Ziggy was a dissolute "plastic rocker" whose fictive saga was loosely based on the career of an obscure American rock & roll singer named Vince Taylor.

The Spiders made their vinyl debut backing Bowie on a single, credited to Arnold Corns (a Bowie side project), that paired "Hang On to Yourself" and "Moonage Daydream," two songs that would later be recut for the "Ziggy" LP. For the "Hunky Dory" sessions they were joined by the future Yes keyboardist Rick Wakeman. Then, in June [Ed: November] 1971, Bowie took his trio into London's Trident Studios to begin work on "Ziggy Stardust." Behind the board (a simple eight-track) was Ken Scott, who had started out as an engineer on two earlier Bowie LPs and had become his producer with "Hunky Dory." Bowie, who had previously been a bit of a hippie, told Scott that "Ziggy" was going to be a real rock & roll album. Several of the songs he had written for it had already been tested before concert audiences, and on LP they were to be connected within a concept - the prefab legend of Ziggy Stardust, a dissolute, ambi-sexual "plastic rocker" whose fictive saga was loosely based on the career of an obscure American singer named Vince Taylor, whom Bowie had encountered on the streets of London some years earlier. The character's concocted surname was borrowed from the Legendary Stardust Cowboy, one of Bowie's label mates when he was with Mercury Records.
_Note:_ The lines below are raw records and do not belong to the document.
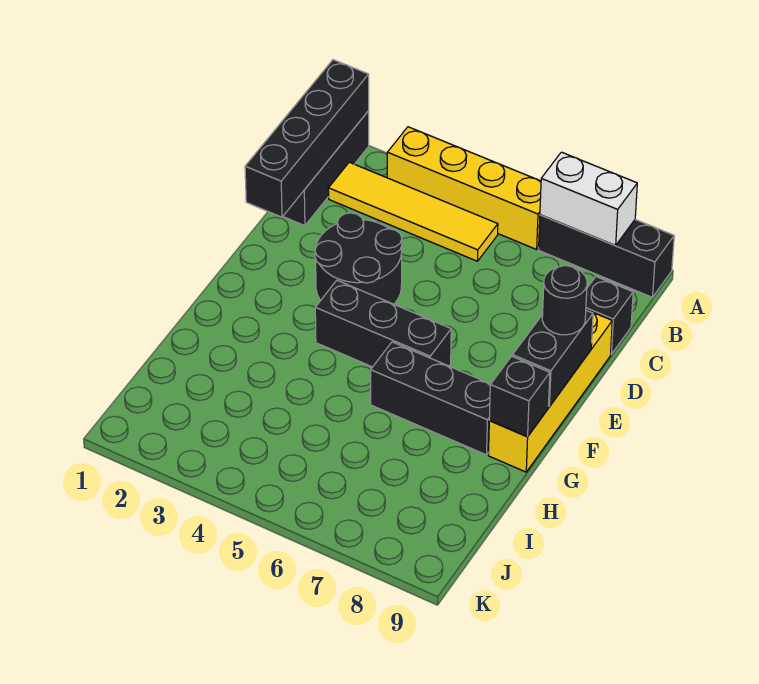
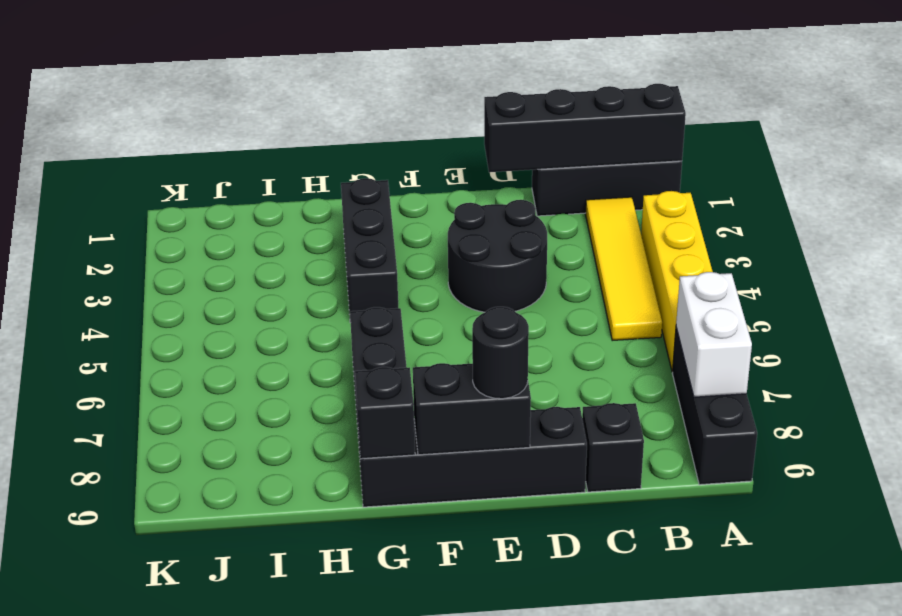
yellow brick D9:G9 level 1 -> black brick D9:G9 level 1
black brick F4:F6 level 1 -> black brick G2:G4 level 1

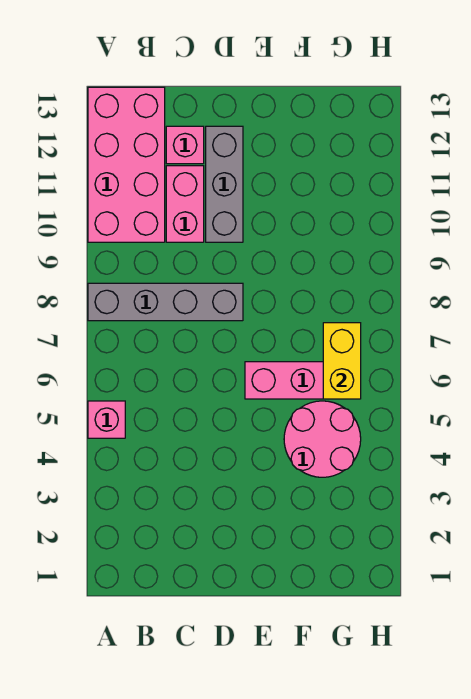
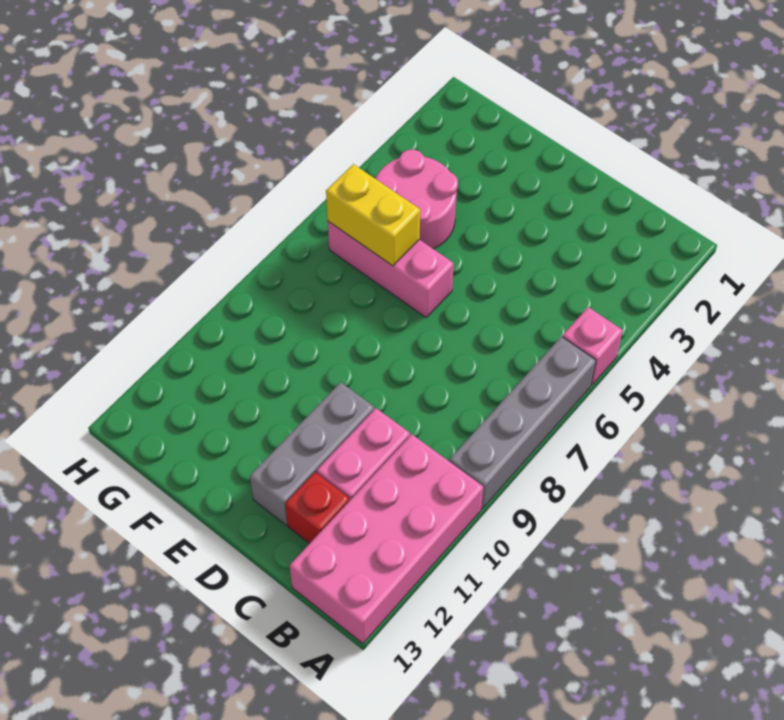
grey brick A8:D8 level 1 -> grey brick A6:A9 level 1
pink brick C12 level 1 -> red brick C12 level 1
yellow brick G6:G7 level 2 -> yellow brick F6:G6 level 2

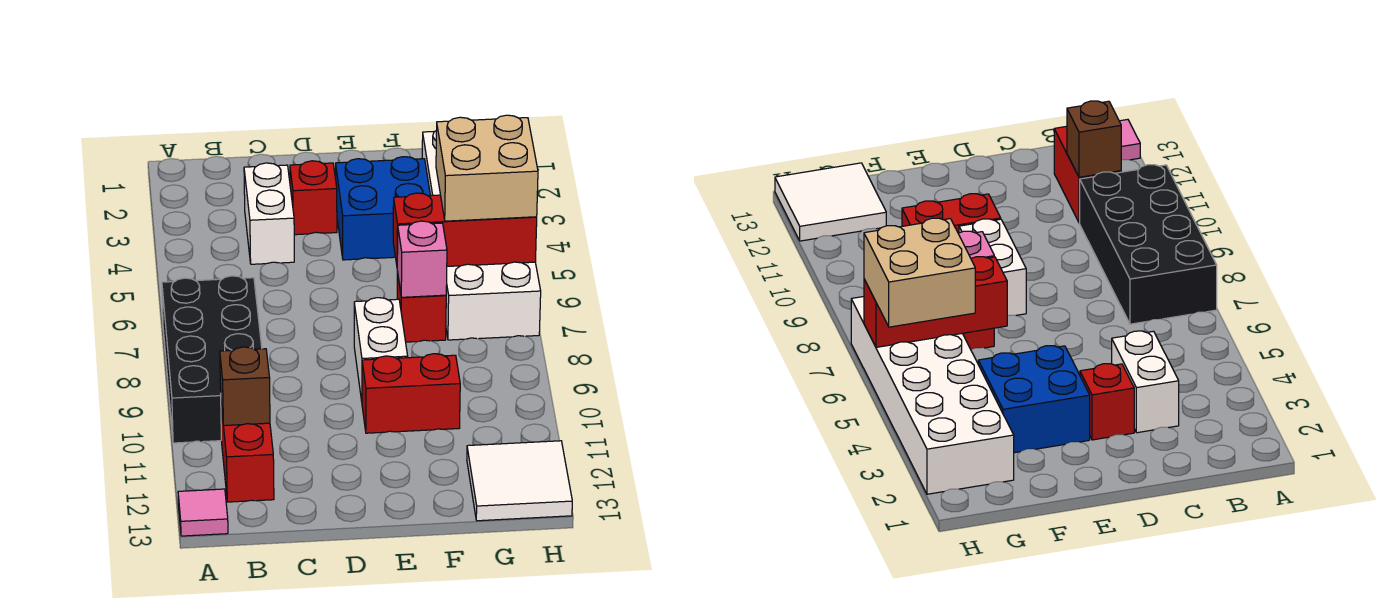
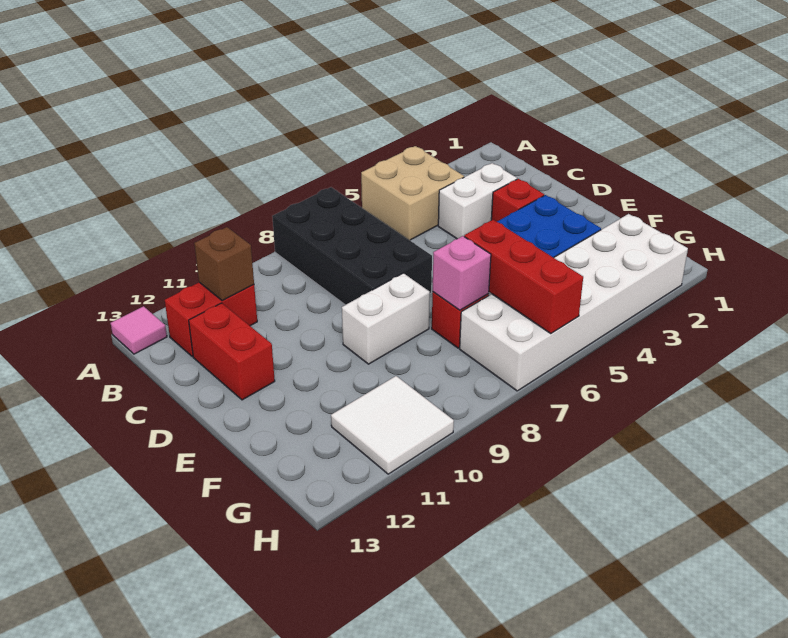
black brick A7:B10 level 1 -> black brick A7:D8 level 1
red brick E10:F10 level 1 -> red brick C12:D12 level 1
tan brick G5:H6 level 3 -> tan brick A4:B5 level 1
white tile G12:H13 level 1 -> white tile G10:H11 level 1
And Ziggy, as Bowie later told ROLLING STONE, "was one of the few Christian names I could find beginning with the letter 'Z'."

Ziggy was a very shrewd move: it presented Bowie, the fledgling artiste, as an established rock star. In early January 1972 he created an image to match the character, cropping his Garbo-length hair and dying drop-dead yellow for the album cover, which was photographed in rain-soaked Heddon Street, just off London's Regent Street. He put the finishing touch on his new persona in the January 22nd edition of "Melody Maker," telling writer Michael Watts, "I'm gay, and always have been." (Later Bowie would characterised that remark as "probably the best thing I've ever said.")

If Bowie's Ziggy character provided the album's unifying concept - aligning apprehensions of personal doom ("Rock 'n' Roll Suicide") with more universal forebodings ("Five Years") - the music itself derived much of its startling power from Ronson's howling, Jeff Beck-influenced guitar: a Les Paul run through a 200-watt Marshall amp and, rather anachronistically, a wah-wah pedal. "I only used the wah-wah pedal for the tone," says Ronson, a classically trained musician who also wrote the album's string arrangements. "That's how come it had a very honkin', Midlands sort of sound, you know? And then I had a rotten little fuzz box that never used to work. But basically it was just guitar straight through an amp." The result, especially on "Suffragette City," the album's most ferocious track, was a whole new level of guitar-rock aggression.

Released on June 6th, 1972, "Ziggy" was immediately acclaimed a hit. "I wasn't at all surprised "Ziggy Stardust" made my career," Bowie subsequently said. "I packaged a totally credible plastic rock star - much better than any sort of Monkees fabrication. My plastic rocker was much more plastic than anybody's."

And, as the legion of Ziggy clones who still pop up at Bowie concerts confirms, more enduring as well.

Recorded at Trident Studios, London November 1971 to January 1972. Producers David Bowie and Ken Scott. Engineer Ken Scott. Highest US Chart Position Number Seventy-Five. Total US Sales 800,000.